Meritage subsidiary Thunder Creek Gas Services LLC is constructing the 200 MMcf/d facility in Converse County, several miles west of Douglas. The Steamboat I facility would expand processing capacity on Meritage’s “supersystem” and boost overall cryogenic capacity in the basin to 380 MMcf/d.

The Steamboat complex is also large enough to accommodate two more 200 MMcf/d processing trains “as customer demand warrants,” Meritage said. The facility is 100 miles south of the company’s 50 Buttes processing plant in Campbell County and is backed by multiple long-term dedications of more than one million acres.

Steamboat would be served by a 20-inch diameter trunk line currently under construction that would tap into Thunder Creek’s gas gathering system. The new plant would also connect to the Wyoming Interstate Co. mainline system for residue gas.

Denver-based Meritage, which is backed by energy-focused private investment firm Riverstone Holdings LLC, operates more than 1,200 miles of pipeline and has another 190 miles under construction in the PRB, where it also provides natural gas liquids and oil services.

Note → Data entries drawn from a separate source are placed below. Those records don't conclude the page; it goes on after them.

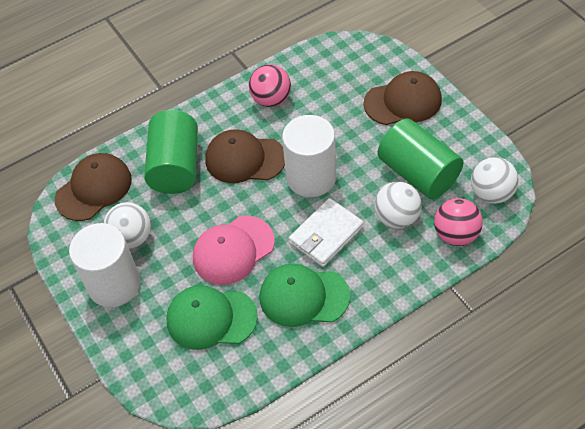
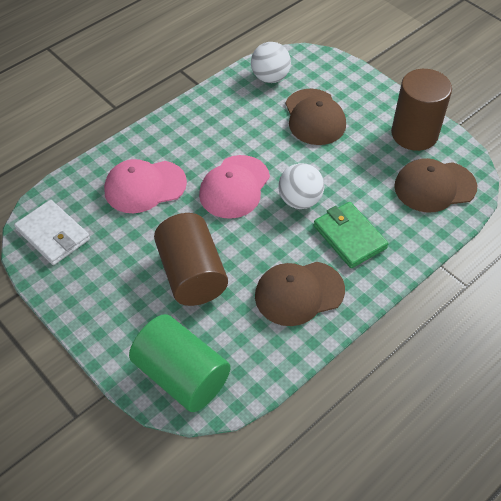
brown cylinder: 0 -> 2
green cap: 2 -> 0
green cylinder: 2 -> 1
green wallet: 0 -> 1
pink ball: 2 -> 0
pink cap: 1 -> 2
white ball: 3 -> 2
white cylinder: 2 -> 0

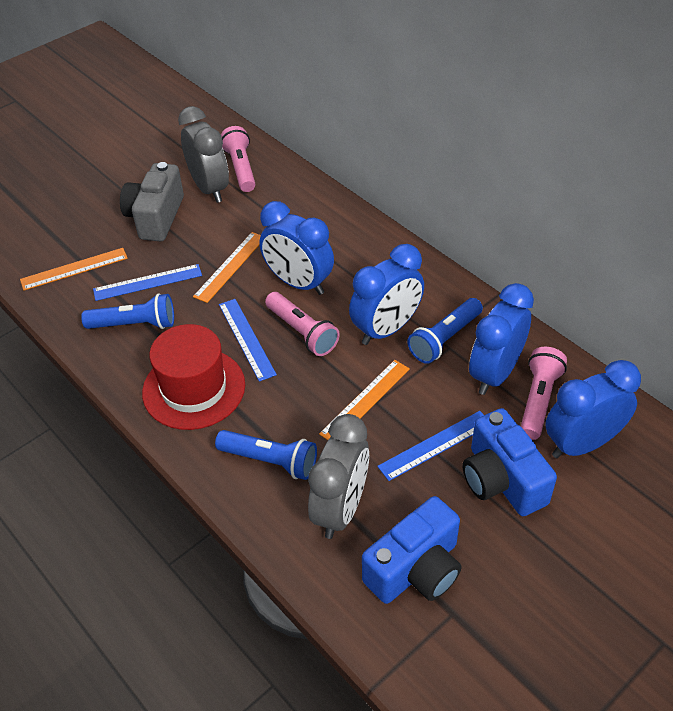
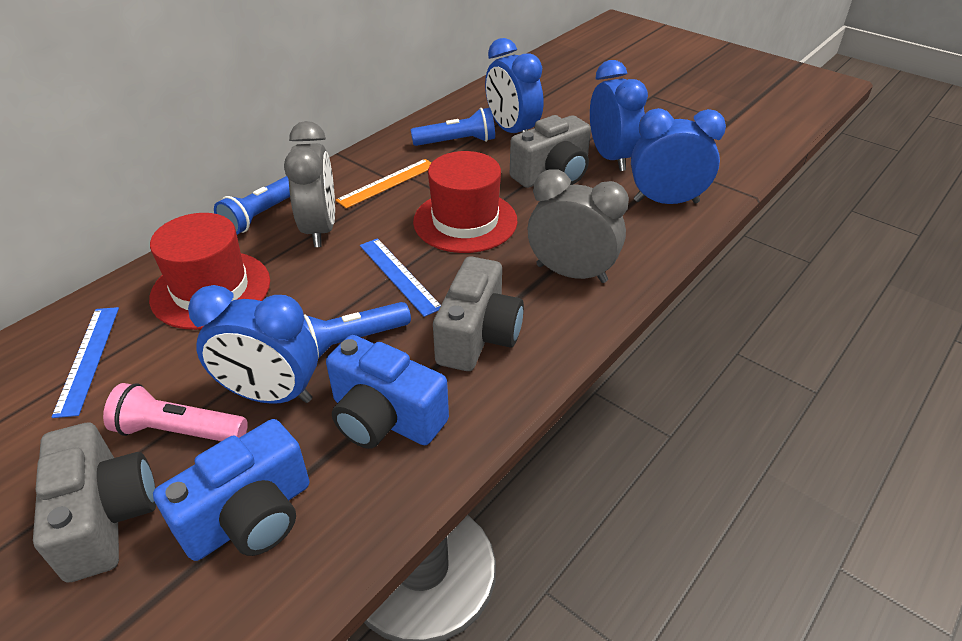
blue ruler: 3 -> 2
grey camera: 1 -> 3
orange ruler: 3 -> 1
pink flashlight: 3 -> 1
red hat: 1 -> 2

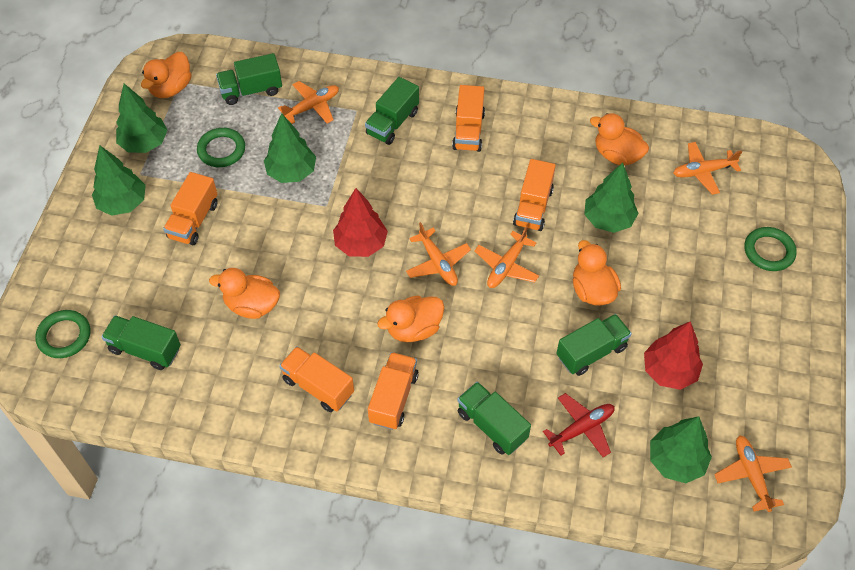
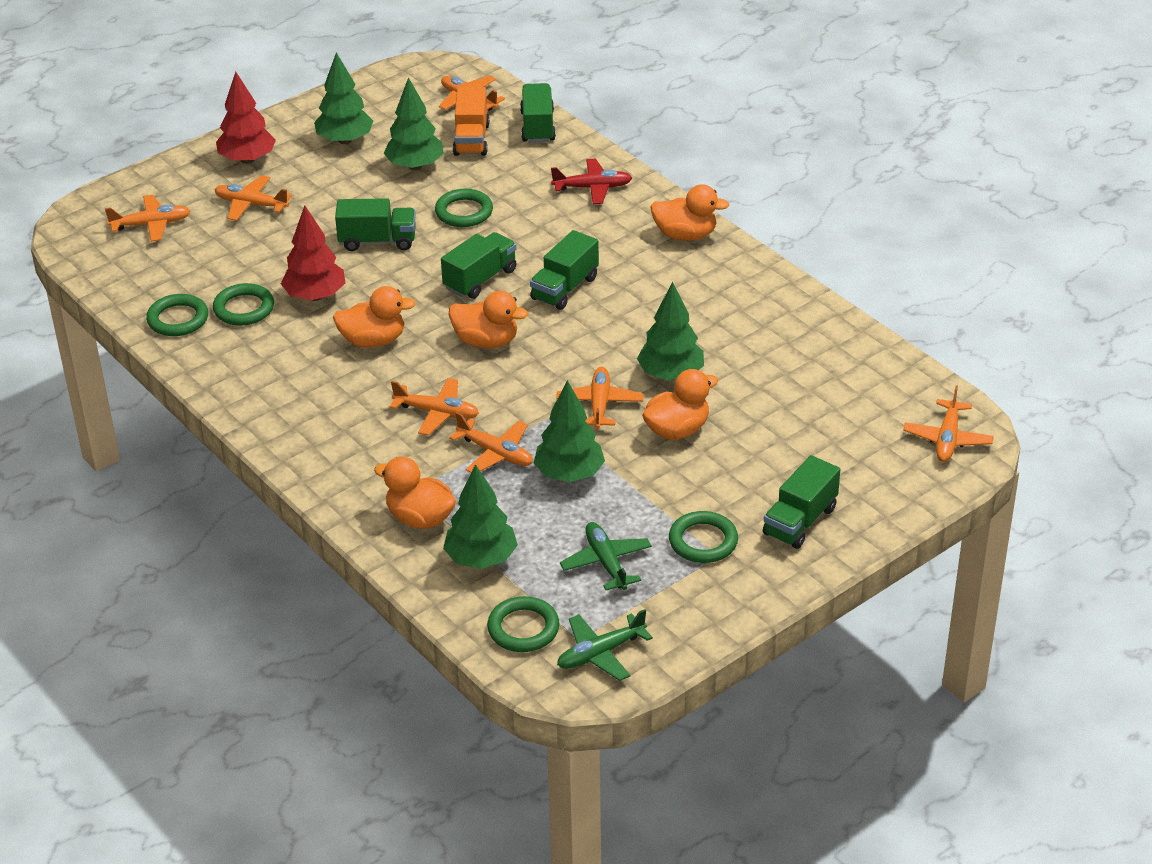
green plane: 0 -> 2
green ring: 3 -> 5
orange plane: 5 -> 7
orange truck: 5 -> 1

The Steamboat facility is part of a broader infrastructure build-out underway in parts of the Rockies as producers have increased their activity in both the PRB and Colorado’s Denver-Julesburg Basin. In the Niobrara formation, one of seven major onshore unconventional plays tracked each month by the Energy Information Administration, both oil and natural gas production are again expected to increase next month to about 752,000 b/d and 5.54 Bcf/d, respectively.

Meanwhile, year/year rig counts in the region have increased. At the end of last week, there were 30 rigs working in Wyoming, compared with 26 at the same time last year. In Colorado, 33 rigs were working, up from 30 in early May 2018, according to data from Baker Hughes, a GE Company.

Much of the midstream growth in the PRB is coming in the southern part of the basin, in Campbell and Converse counties, according to an analysis late last year by RBN Energy LLC. For example, about 565 MMcf/d of existing processing capacity could more than double in the region based on the plans of at least six operators, including Meritage.